The respondents’ plan
[36] The respondents prefer the Romspen plan. That said, they acknowledge the Inn must be sold, and Mr. Fischtein says he is “prepared to cooperate with the secured lenders in having the Delawana marketed and sold in an orderly fashion, through the appointment of an agreed upon agent, and, if necessary, with the supervision of a monitor who is acceptable to both lenders.”[^6] He says he can assist in ensuring that the sale process is operated effectively and efficiently.
[37] From these statements I infer that Mr. Fischtein, and thus the respondents, would cooperate with either mortgagee on a sale, and would do his utmost to see that value is maximized.
The risks and benefits of the proposed plans.
[38] Everyone agrees the Inn must be sold. They simply disagree on how the sale should be accomplished.
[39] The respondents suggest that this is a case like Chung v. MTCC 1067[^7] where I denied a mortgagee’s application for the appointment of a receiver. In my view, this is not a case like Chung. There, the real estate was a simple parking garage, without cross collateralized debt from different creditors. There, unlike here, there was no specific provision for a receiver in any security document.
[40] The respondents argue that appointing a receiver now will affect the 165 reservations that have been made for the Inn this summer. They say this represents 830 room nights. Fifteen family reunions have been booked. The Inn provides 110 summer jobs, which the respondents say will be imperilled if a receiver is appointed.
[41] The respondents want the Inn to open in June, and be listed for sale without the “stigma” of a receivership. It seems to me that selling the property under power of sale is just as much of a stigma as having a receivership sale. If Romspen is candid in its stated intention to sell the property immediately, I fail to see how opening in June bears on the issue one way or the other. BDC suggests that since the Inn does not operate in the winter months, a receiver would be in a good position to conduct a quick sales process now that could result in a going concern sale. That outcome would provide the respondents’ existing employees with employment with the Inn’s purchaser in time for the 2013 season.[^8]
[42] If the property can be sold quickly, new owners may honour the reservations and take on the employees. If the property is put on the market now, but not sold quickly, those who have reservations can be advised so they can make other arrangements, since the receiver has no plans to open and operate the Inn this season.
[43] With a power of sale (Romspen’s plan), the properties will be sold. I am told there is sufficient equity to pay out BDC regardless of who sells it. The difficulty with Romspen’s plan, however, is that its interests may run contrary to those of BDC and other creditors and stakeholders. For example, a sale that other stakeholders might support could be unacceptable to Romspen for any number of reasons. The advantage of a receivership is that the process will be subject to the court’s supervision, coupled with the receiver’s obligations to act in the interests of all creditors and stakeholders.
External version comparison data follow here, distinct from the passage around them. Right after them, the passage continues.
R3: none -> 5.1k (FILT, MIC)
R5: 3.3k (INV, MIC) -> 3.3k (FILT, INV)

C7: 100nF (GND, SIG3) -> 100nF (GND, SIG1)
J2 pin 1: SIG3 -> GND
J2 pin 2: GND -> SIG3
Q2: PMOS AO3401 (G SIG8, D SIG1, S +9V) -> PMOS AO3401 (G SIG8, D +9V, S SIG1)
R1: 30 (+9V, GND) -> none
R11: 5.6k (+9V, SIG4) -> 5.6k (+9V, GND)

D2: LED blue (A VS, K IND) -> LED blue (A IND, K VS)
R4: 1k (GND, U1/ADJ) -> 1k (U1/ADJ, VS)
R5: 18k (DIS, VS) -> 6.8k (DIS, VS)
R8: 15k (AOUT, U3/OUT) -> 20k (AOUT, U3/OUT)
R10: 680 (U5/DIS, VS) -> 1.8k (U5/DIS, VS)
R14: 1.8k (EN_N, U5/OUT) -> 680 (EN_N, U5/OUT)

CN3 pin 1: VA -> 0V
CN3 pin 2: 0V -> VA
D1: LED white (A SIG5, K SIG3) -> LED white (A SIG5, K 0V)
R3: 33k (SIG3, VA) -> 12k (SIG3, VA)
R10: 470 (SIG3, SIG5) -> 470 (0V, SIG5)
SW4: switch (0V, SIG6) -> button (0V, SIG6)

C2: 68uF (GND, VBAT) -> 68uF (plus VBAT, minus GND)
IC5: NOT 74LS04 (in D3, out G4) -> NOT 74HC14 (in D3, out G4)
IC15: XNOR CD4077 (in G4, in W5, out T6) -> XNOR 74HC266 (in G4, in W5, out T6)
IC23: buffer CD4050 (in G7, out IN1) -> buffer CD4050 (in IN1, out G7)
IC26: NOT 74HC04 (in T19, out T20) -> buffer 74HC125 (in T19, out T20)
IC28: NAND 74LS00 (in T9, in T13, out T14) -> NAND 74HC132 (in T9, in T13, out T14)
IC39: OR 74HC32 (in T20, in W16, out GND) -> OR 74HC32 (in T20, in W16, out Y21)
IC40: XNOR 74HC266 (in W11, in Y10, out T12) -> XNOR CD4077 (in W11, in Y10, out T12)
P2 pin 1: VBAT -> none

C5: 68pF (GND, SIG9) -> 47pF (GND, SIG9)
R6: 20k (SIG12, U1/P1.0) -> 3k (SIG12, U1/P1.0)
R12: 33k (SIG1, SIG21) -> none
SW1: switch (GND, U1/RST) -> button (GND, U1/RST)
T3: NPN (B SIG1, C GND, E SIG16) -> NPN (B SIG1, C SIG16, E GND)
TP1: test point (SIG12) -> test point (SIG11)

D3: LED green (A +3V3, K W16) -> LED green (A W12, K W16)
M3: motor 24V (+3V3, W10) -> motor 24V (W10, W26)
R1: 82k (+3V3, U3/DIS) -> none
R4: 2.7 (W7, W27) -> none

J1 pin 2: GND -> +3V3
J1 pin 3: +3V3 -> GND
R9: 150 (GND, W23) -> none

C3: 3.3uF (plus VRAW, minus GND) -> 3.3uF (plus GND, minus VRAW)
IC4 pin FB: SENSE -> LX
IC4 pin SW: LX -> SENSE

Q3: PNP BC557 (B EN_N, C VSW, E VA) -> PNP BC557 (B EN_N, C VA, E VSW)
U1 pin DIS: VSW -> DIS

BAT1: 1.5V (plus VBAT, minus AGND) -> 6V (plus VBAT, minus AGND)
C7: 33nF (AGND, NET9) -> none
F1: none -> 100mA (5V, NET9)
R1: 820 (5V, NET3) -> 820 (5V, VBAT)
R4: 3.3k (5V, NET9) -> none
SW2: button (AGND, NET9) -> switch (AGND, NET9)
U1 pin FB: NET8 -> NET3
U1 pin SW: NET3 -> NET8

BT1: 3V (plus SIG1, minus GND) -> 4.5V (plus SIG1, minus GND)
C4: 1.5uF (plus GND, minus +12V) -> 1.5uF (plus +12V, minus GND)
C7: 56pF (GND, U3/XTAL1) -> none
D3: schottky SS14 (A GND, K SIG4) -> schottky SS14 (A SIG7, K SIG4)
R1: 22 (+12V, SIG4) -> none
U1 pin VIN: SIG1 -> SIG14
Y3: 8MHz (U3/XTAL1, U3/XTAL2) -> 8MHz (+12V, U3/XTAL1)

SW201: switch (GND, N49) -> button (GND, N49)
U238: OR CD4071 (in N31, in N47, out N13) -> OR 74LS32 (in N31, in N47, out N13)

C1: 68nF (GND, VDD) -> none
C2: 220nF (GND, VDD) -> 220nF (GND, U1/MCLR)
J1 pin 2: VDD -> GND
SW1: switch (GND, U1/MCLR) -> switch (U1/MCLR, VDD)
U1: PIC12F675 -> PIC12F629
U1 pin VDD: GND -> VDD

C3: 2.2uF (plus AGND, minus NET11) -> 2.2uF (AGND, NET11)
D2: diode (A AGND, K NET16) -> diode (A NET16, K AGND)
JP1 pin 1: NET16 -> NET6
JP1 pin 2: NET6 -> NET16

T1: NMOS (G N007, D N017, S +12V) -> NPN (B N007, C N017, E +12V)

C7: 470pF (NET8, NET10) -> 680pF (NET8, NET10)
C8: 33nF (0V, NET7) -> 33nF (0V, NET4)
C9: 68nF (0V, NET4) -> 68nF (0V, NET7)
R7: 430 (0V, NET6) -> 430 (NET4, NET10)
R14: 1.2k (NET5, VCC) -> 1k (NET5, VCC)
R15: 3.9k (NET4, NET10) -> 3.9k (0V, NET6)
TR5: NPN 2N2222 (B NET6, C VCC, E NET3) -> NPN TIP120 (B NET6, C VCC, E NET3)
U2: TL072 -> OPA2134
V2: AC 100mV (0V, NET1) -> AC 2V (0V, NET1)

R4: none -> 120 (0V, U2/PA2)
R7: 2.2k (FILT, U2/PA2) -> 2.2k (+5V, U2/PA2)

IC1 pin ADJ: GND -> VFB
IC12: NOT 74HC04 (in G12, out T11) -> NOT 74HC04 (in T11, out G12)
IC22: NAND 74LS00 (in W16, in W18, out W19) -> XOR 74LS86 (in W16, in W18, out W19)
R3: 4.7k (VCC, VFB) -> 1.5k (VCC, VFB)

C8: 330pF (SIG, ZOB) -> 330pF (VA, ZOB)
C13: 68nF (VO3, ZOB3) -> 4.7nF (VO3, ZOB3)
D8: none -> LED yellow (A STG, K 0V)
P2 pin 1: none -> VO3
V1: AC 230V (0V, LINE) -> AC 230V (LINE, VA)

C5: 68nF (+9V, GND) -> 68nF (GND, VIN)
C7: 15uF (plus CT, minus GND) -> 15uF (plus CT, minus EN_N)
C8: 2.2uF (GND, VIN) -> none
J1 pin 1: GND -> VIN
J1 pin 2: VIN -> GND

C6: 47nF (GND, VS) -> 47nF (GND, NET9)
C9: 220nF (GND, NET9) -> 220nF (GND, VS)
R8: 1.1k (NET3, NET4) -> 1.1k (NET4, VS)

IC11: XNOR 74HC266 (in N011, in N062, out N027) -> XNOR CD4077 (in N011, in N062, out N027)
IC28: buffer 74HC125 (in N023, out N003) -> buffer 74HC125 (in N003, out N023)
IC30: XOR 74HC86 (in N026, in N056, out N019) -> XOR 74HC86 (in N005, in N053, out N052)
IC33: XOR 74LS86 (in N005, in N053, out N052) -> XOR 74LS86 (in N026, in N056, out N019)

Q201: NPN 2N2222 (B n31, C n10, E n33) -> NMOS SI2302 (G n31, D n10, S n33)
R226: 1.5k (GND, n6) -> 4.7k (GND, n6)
[44] I must consider the interests of all stakeholders. Although Romspen’s plan could put the BDC mortgage into good standing, it does not remedy the default under the GSAs. For example, Romspen has no intention of paying the HST arrears. These alone come to about $250,000 for 2011 and 2012. The existence of those arrears constitutes a default under the GSA. The respondents are in default under the Romspen mortgages. That, too, constitutes default under the BDC GSAs.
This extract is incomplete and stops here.